The United States is an important player in this situation, but not the protagonist. Russia has chosen to demand the abdication of the Ukrainian government and targeted national demilitarization. Ukraine, which has been fighting Russian-backed separatists in Donbas for eight years, has chosen independence over abdication. Then Russia chose to launch a full-scale invasion. Recognition of the Russian and Ukrainian agencies means accepting that the United States is not the root cause of this war and probably could not stop it.

The war in Ukraine will end in a negotiated settlement, as most wars do, but the details will be shaped by military outcomes that remain uncertain. Ukraine has already been more successful than many expected, thwarting Russia’s attempt to take Kyiv and other major cities. Far from fruitless resistance to the last, Ukraine’s military efforts, aided by Western weapons, have secured its independence.

What Chomsky calls the “reality of the world” is not a fait accompli. Russia is not a mindless natural force, like a hurricane, but a resource-constrained country led by people with limited will. They have already been forced to lift the regime change and pursue the less ambitious goal of controlling Donbass and southern Ukraine.

Ukraine is retaliating, and if they win the battle of Donbass (as they won the battle of Kyiv), they can improve their negotiating position and perhaps even last long enough to exhaust Russia’s offensives. Maybe they can get something like the status quo before the invasion or better.

Or maybe not. But as Ukrainians want to try, it is not surprising that they will be offended by the desire of outsiders to trade with Ukraine and the ability to choose their own international relations, not least because they worry that abdication may now mean that Russia will reap profits, regain strength, and return in a few years to complete the work. After seeing Russian forces rape, torture, steal and kill all over the country, few Ukrainians, from Zelensky down, seem interested in giving Russia things they don’t have to, even when they know for sure that continuing the fighting means more death.

This means that America’s choice is not between diplomacy and war, but between respecting Ukraine’s request for help and telling them they are alone.

As NATO openly supports Ukraine’s military efforts, there are serious risks of escalation, which could spiral out of control and lead to a nuclear exchange. But the Biden administration’s policy shows a healthy assessment of this risk. The president is not and insists he will not send US troops, rejects calls for a no-fly zone, blocks the transfer of fighter jets from Poland to Ukraine and avoids reacting to Russian missile tests and other nuclear provocations. The United States is following a careful line, helping Ukraine as much as possible while minimizing the risk of a wider war.

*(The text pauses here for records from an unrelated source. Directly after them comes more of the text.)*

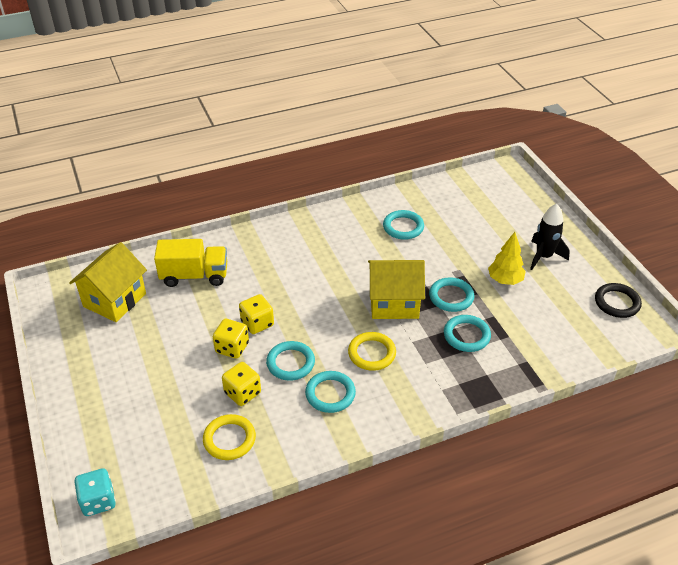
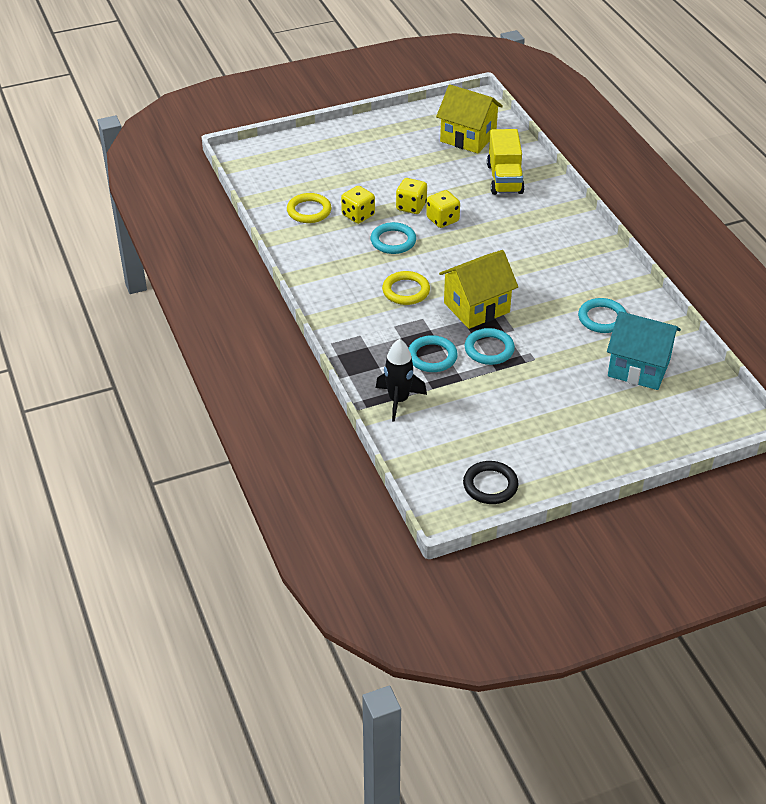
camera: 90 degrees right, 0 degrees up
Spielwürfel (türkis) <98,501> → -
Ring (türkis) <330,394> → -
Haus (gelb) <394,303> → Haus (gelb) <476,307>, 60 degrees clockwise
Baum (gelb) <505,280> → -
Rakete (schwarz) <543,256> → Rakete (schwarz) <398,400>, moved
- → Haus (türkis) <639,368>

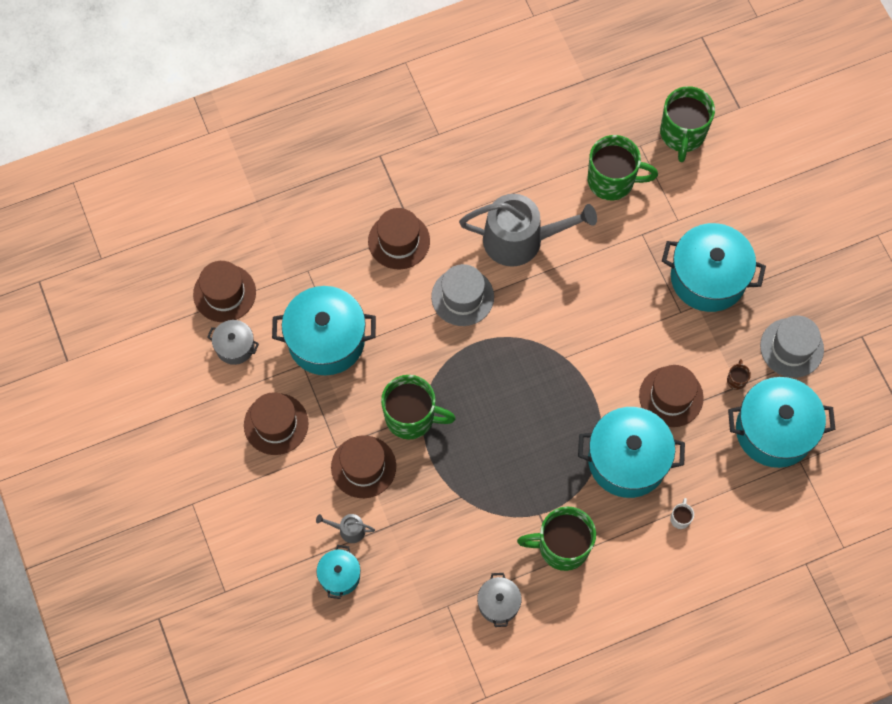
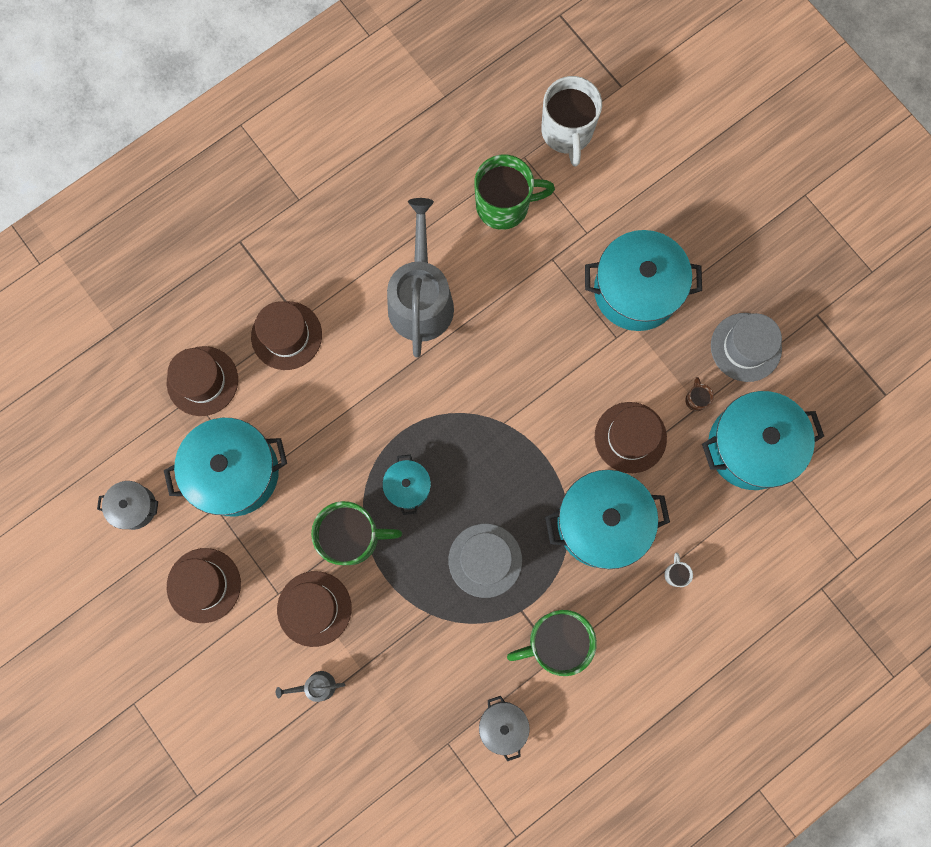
camera: 15 degrees left, 10 degrees up
Hut (braun) <224,293> → Hut (braun) <202,381>, moved
Kochtopf (türkis) <339,576> → Kochtopf (türkis) <408,487>, moved
Hut (grau) <462,297> → Hut (grau) <485,560>, moved
Gießkanne (grau) <520,239> → Gießkanne (grau) <421,299>, 75 degrees counterclockwise
Tasse (grün) <682,134> → Tasse (weiß) <567,132>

Whether to settle with Russia and under what conditions is Ukraine’s decision. If they like the deal, the United States must support it, even if it means removing the economic pressure that Putin’s critics have advocated for years.

But until the Ukrainians decide to fight, the path to peace is Ukraine’s military success. This improves Ukraine’s negotiating position and discourages future international aggression – not only from Russia but also from China – by showing that the costs outweigh the benefits.

A settlement is possible when Russia accepts Ukraine’s independence, not before.